A 46-year-old male was hospitalized with widespread, intensely pruritic deep dusky red lesions, edema of hands/feet, painful left knee for 4days and no fever. Historically, a week earlier he had developed an increasing painful scrotal swelling, fever and chills. He had coalescing, dusky red and ecchymotic lesions, few having dusky erythematous wheals and central pallor, widely distributed over trunk and extremities while sparing the palms, soles and scalp (Fig. 1). His left knee had mildly painful movements without swelling. Scrotal swelling was firm, tender, and non-transilluminant. He was put on intravenous ceftriaxone (1gm twice daily), oral doxycycline (100mg twice/d), and cetirizine 10mg/d with the provisional diagnosis of epididymo-orchitis and urticarial vasculitis. Except for leukocytosis (total leukocyte count 12,900/cmm), lymphopenia (18%) and monocytosis (16%), his laboratory investigations including serum biochemistry, VDRL, HIV serology, smears from urethra and vesiculopustular lesions, chest and knees x-rays were essentially normal. Abdominal ultrasonography (USG) revealed mild hepatomegaly with prominent portal vein. Scrotal USG showed mild left hydrocele and swelling of skin overlying left testis. He became febrile (temperature 39°C) and developed fresh wheals with dusky erythema. Histology showed unremarkable epidermis, mild dermal edema and inflammatory cell infiltrate in papillary and upper dermis, and inflammatory infiltrate comprising lymphohistiocytes, neutrophils and occasional eosinophils and focal vascular endothelial swelling, fibrin deposition and nuclear dust (Fig. 2). Throat swab culture, Widals’ test, ASO titre, antibodies for hepatitis A, B and C, serum cryoglobulins and complements (C3, C4), antinuclear antibodies, and rheumatoid factor were normal. He improved symptomatically after addition of prednisolone (60mg/d). Tab nitrofurantoin (100mg twice/d) was added after the urine culture showed E. coli sensitive to it. Pus culture sensitivity from surgical incision/drainage of scrotal swelling after it became fluctuant showed growth of E. coli sensitive to cefoperazone/sulbactum (administered intravenously 1gm twice/d for 7 days). Prednisolone was tapered off over next 2weeks as new lesions stopped. The scrotal wound was closed by secondary suturing after another 2weeks. No recurrences reported on follow up visit at 3 weeks.

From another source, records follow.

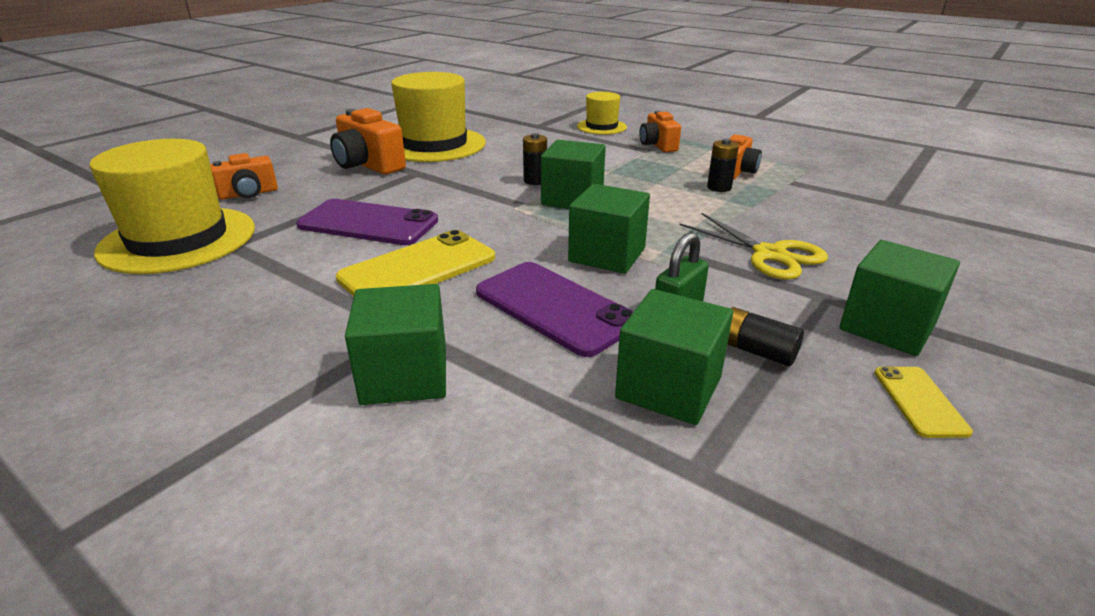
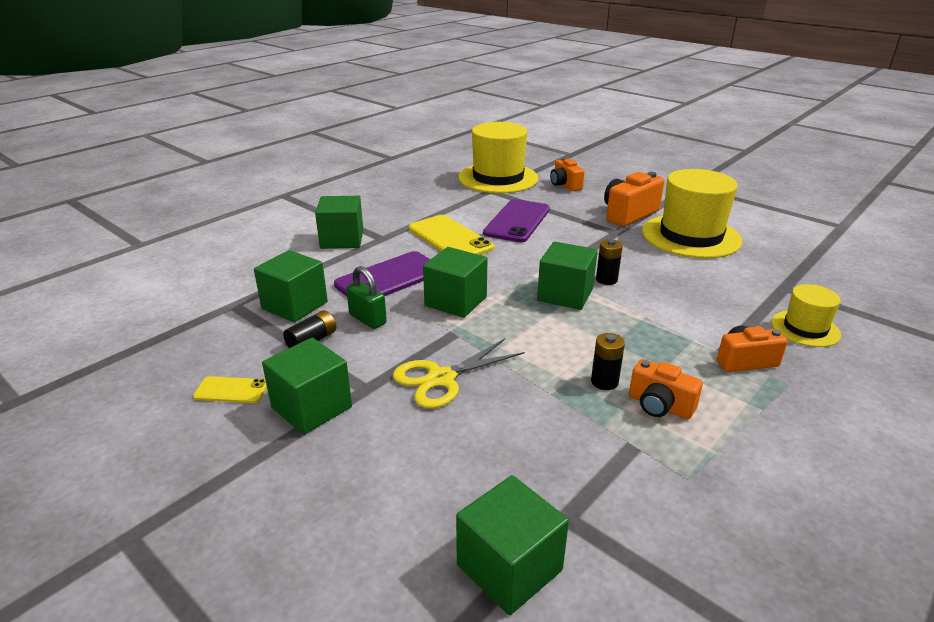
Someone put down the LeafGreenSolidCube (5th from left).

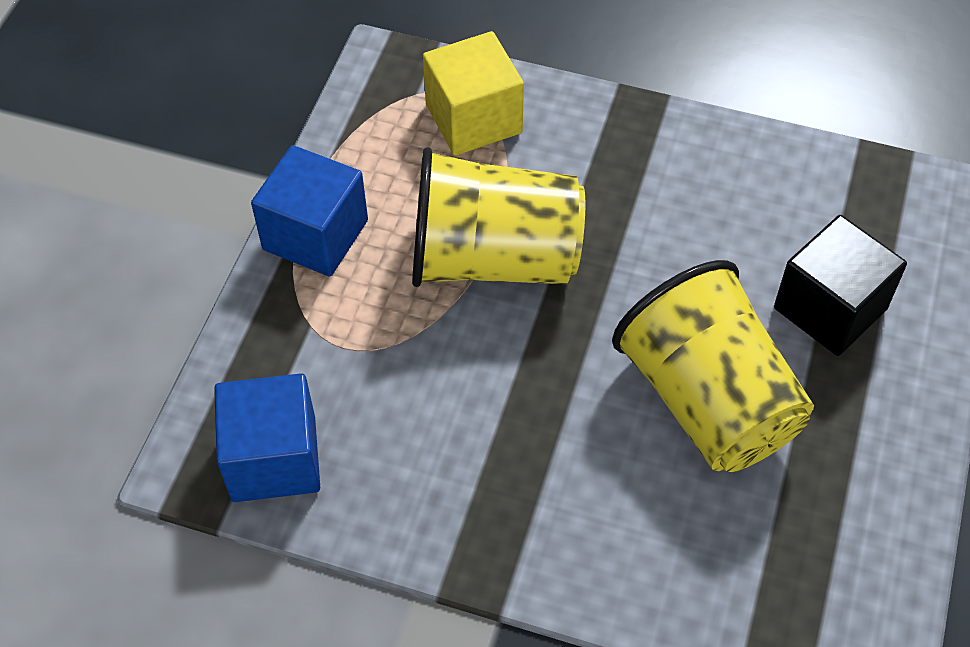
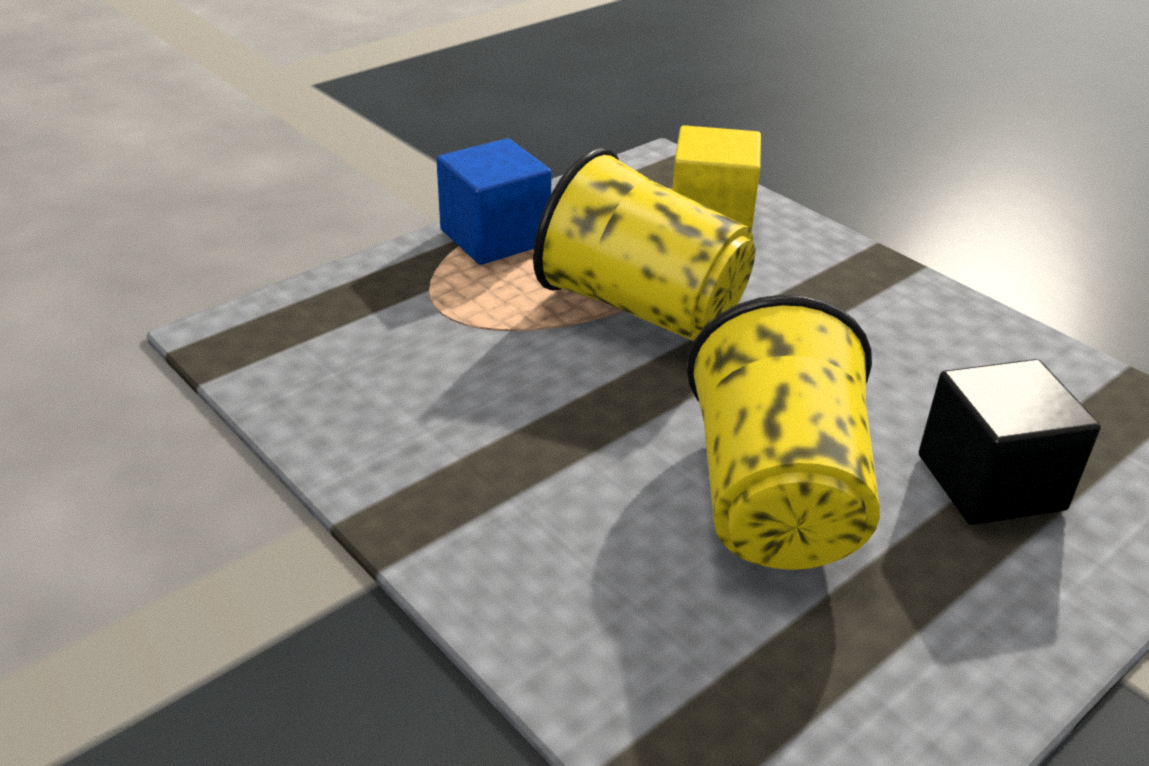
Someone took away the RoyalBlueSolidCube (1st from left).

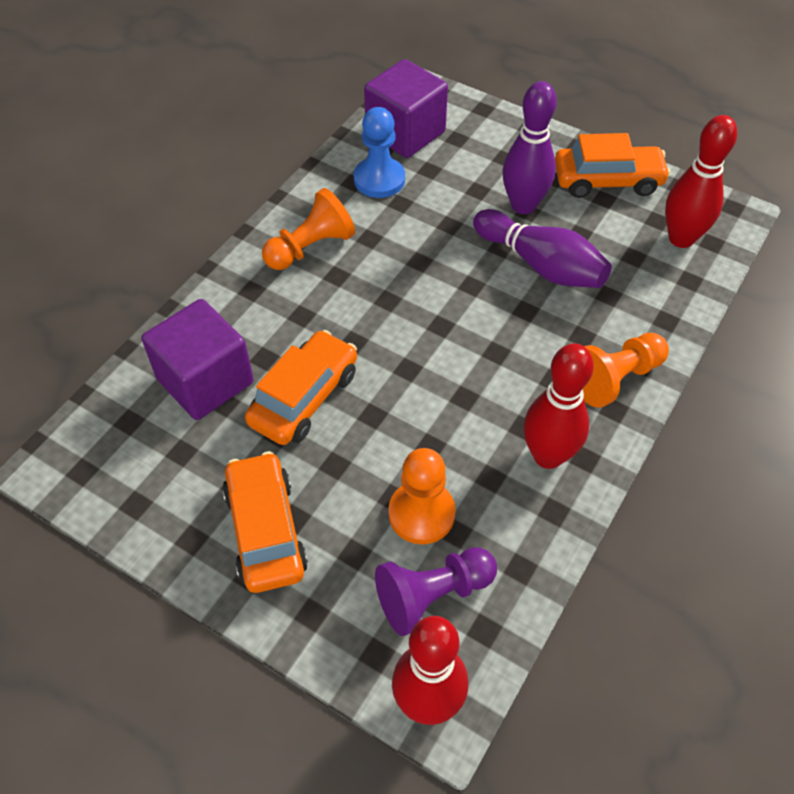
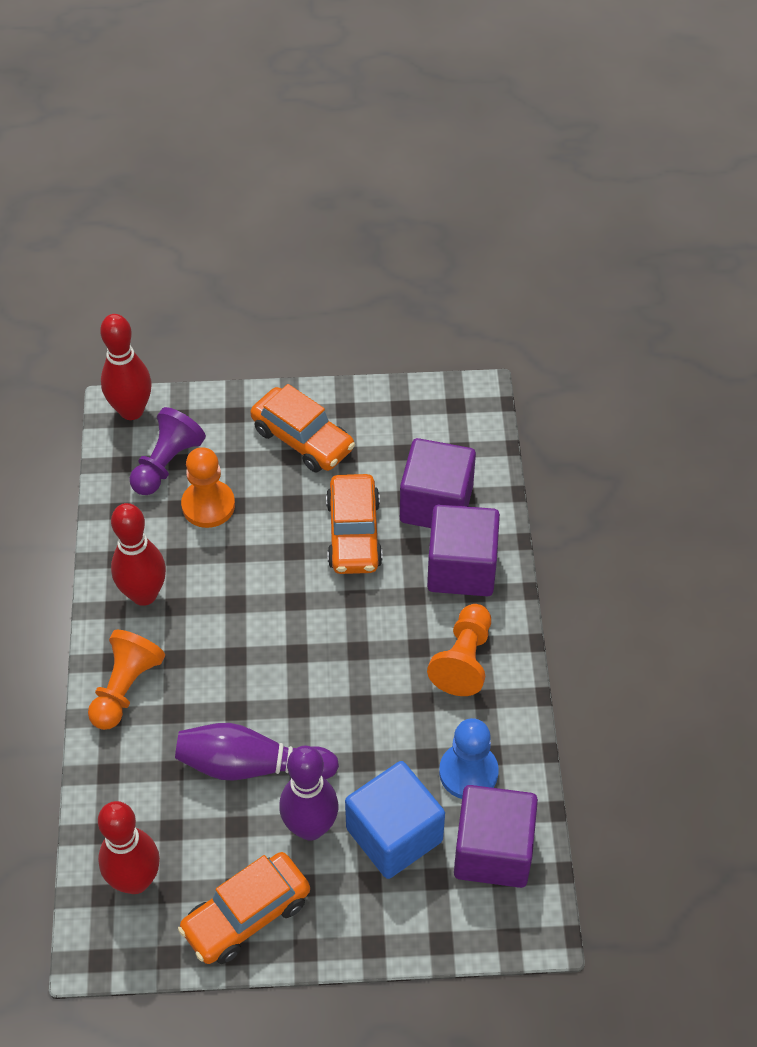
Someone put down the RoyalPurpleSolidCube (2nd from left).
Someone put down the RoyalBlueSolidCube.

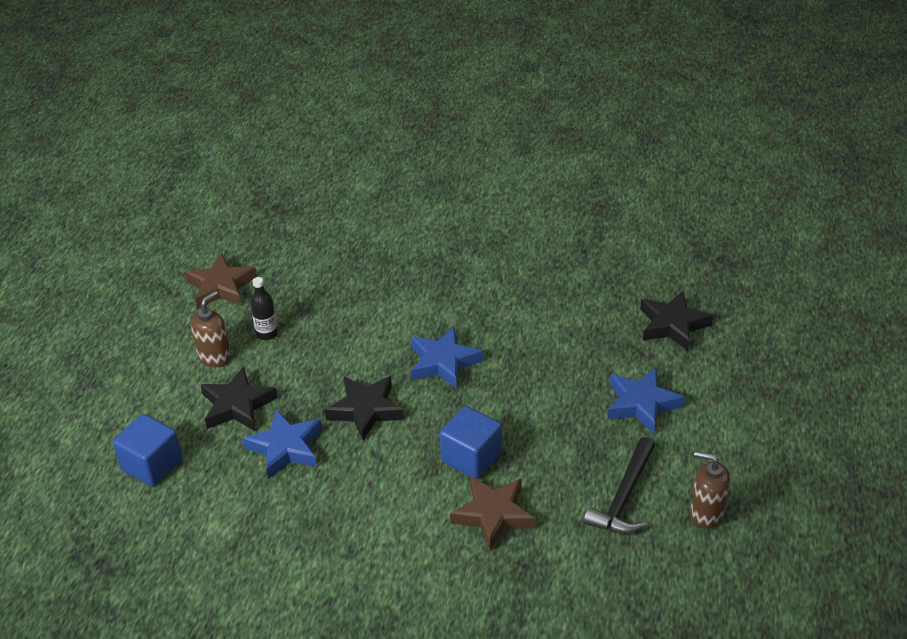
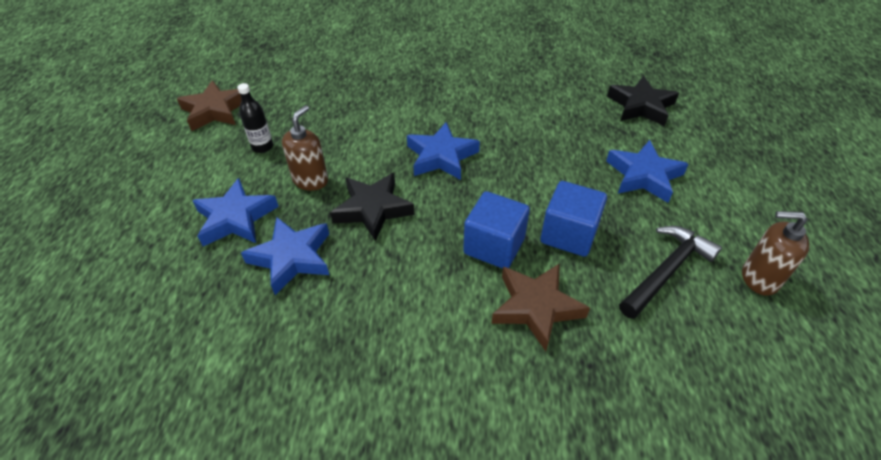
Someone carried the RussetSoapPump (1st from left).
Someone repainted the BlackStar (1st from left), which became the RoyalBlueStar (1st from left).
Someone carried the RoyalBlueSolidCube (1st from left in the first image).
Someone rotated the BlackCarpenter'sHammer by 150 degrees counterclockwise.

Figure 1: (a) Deep red to brown colored, coalescing, ecchymotic lesions with characteristic dusky erythema and central pallor are involving the trunk. (b) Dusky erythematous, ecchymotic, coalescing lesions with central pallor are seen over forearms. Arrow indicates typical urticarial wheal while other lesions are in various stages of resolution.
Figure 2: (a) Histology shows unremarkable epidermis, mild dermal edema and inflammatory cell infiltrate in papillary and upper dermis especially around the vessels (arrows) (H&E, ×10). (b) Cell infiltrate comprises lymphohistiocytes, neutrophils and occasional eosinophils. Vessel walls show focal endothelial swelling, fibrin deposition, nuclear dust (thin arrow) and hemosiderin deposition in epidermodermal areas (thick arrows) (H&E, ×40).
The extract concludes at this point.